QuODA itself does not provide an overall ranking of donors.  The reason is that your view about the overall effectiveness of a donor will depend on how much weight you place on each indicator.  But for what it is worth, here is how the ranking of donors looks if you give equal weight to each of the four QuODA dimensions:

Donors may quibble about which of the indicators are important, though all the indicators reflect solid academic research and experience about what makes aid effective, embedded in the international consensus about aid effectiveness to which they have signed up.  For anyone wanting to focus on particular indicator and dimensions of effectiveness, the data are published online in an interactive web tool.

My two observations about this are:

  • almost every donor has something to be proud of (nearly every donor is in the top half in at least one dimension) but all donors have considerable room for improvement;
  • the multilateral agencies do better, on the whole, than the bilateral agencies; this may be because they are less susceptible to pressures from national donor politics;  the World Bank, in particular, scores extremely well across the board

The Publish What You Fund Pilot Aid Transparency Index

The PWYF Aid Transparency Index, published today, dives deeper into whether donors publish adequate information about the aid they give.  They analyze 58 organisations on 37 dimensions of transparency, mainly relating to whether information is available about particular projects and activities.

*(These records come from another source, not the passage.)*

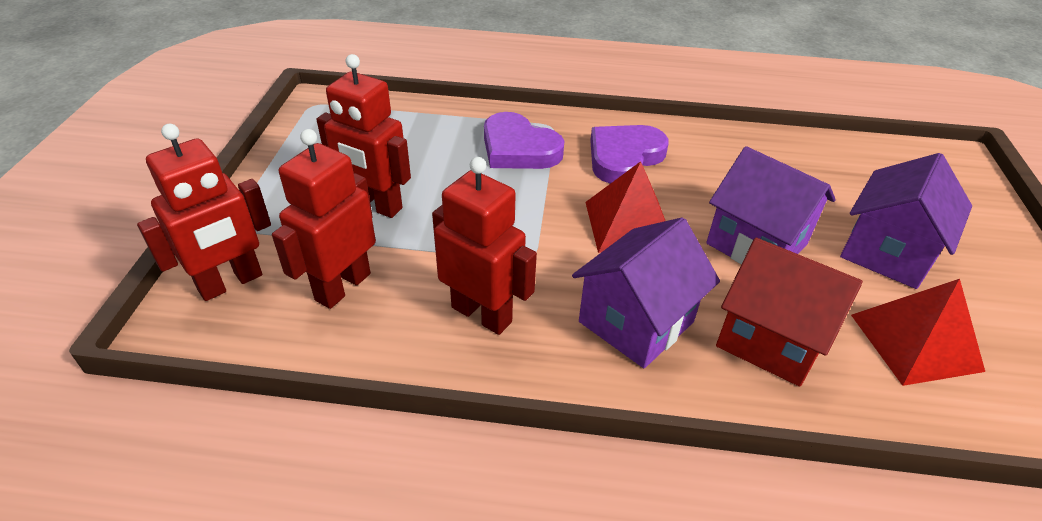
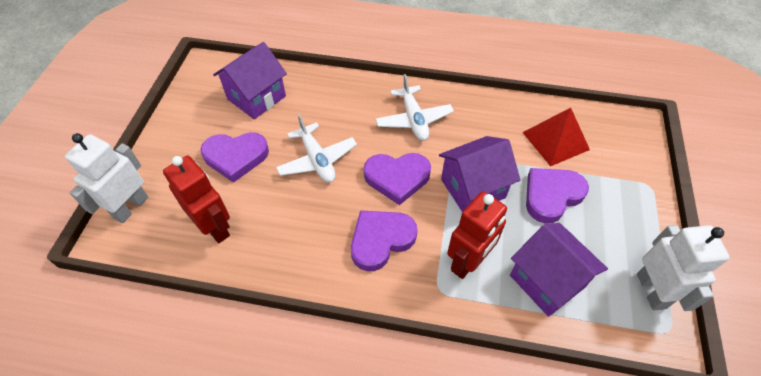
purple heart: 2 -> 4
red house: 1 -> 0
red pyramid: 2 -> 1
red robot: 4 -> 2
white plane: 0 -> 2
white robot: 0 -> 2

The World Bank tops the transparency index too. Indeed, there appears to be a strong correlation between aid transparency and aid effectiveness more generally.  The chart below plots the PWYF transparency scores against the average of the three dimensions of QuODA which do not relate to transparency.

This correlation between aid effectiveness and transparency could come about for three reasons:

a. common causes: well-governed and well-managed aid agencies are likely to be both more effective and more transparent;

b. effectiveness causes transparency: aid agencies that are ineffective and know it are likely to want to be secretive; agencies that are effective are likely to want to tell the world more about what they do;

c. transparency causes effectiveness: agencies that are open and transparent are less likely to make decisions to use aid ineffectively because they will be held to account by politicians and the public.

Conclusions

The good news from both the QuODA index of aid quality and the PWYF Aid Transparency index is that it is possible for donors to live up to the goals they have set themselves to make aid more effective and more transparent.  Most donors do well on some indicators, and yet are a long way behind the best on others.  The bad news is that there is a long way to go before donors overall live up to the pledges they have given.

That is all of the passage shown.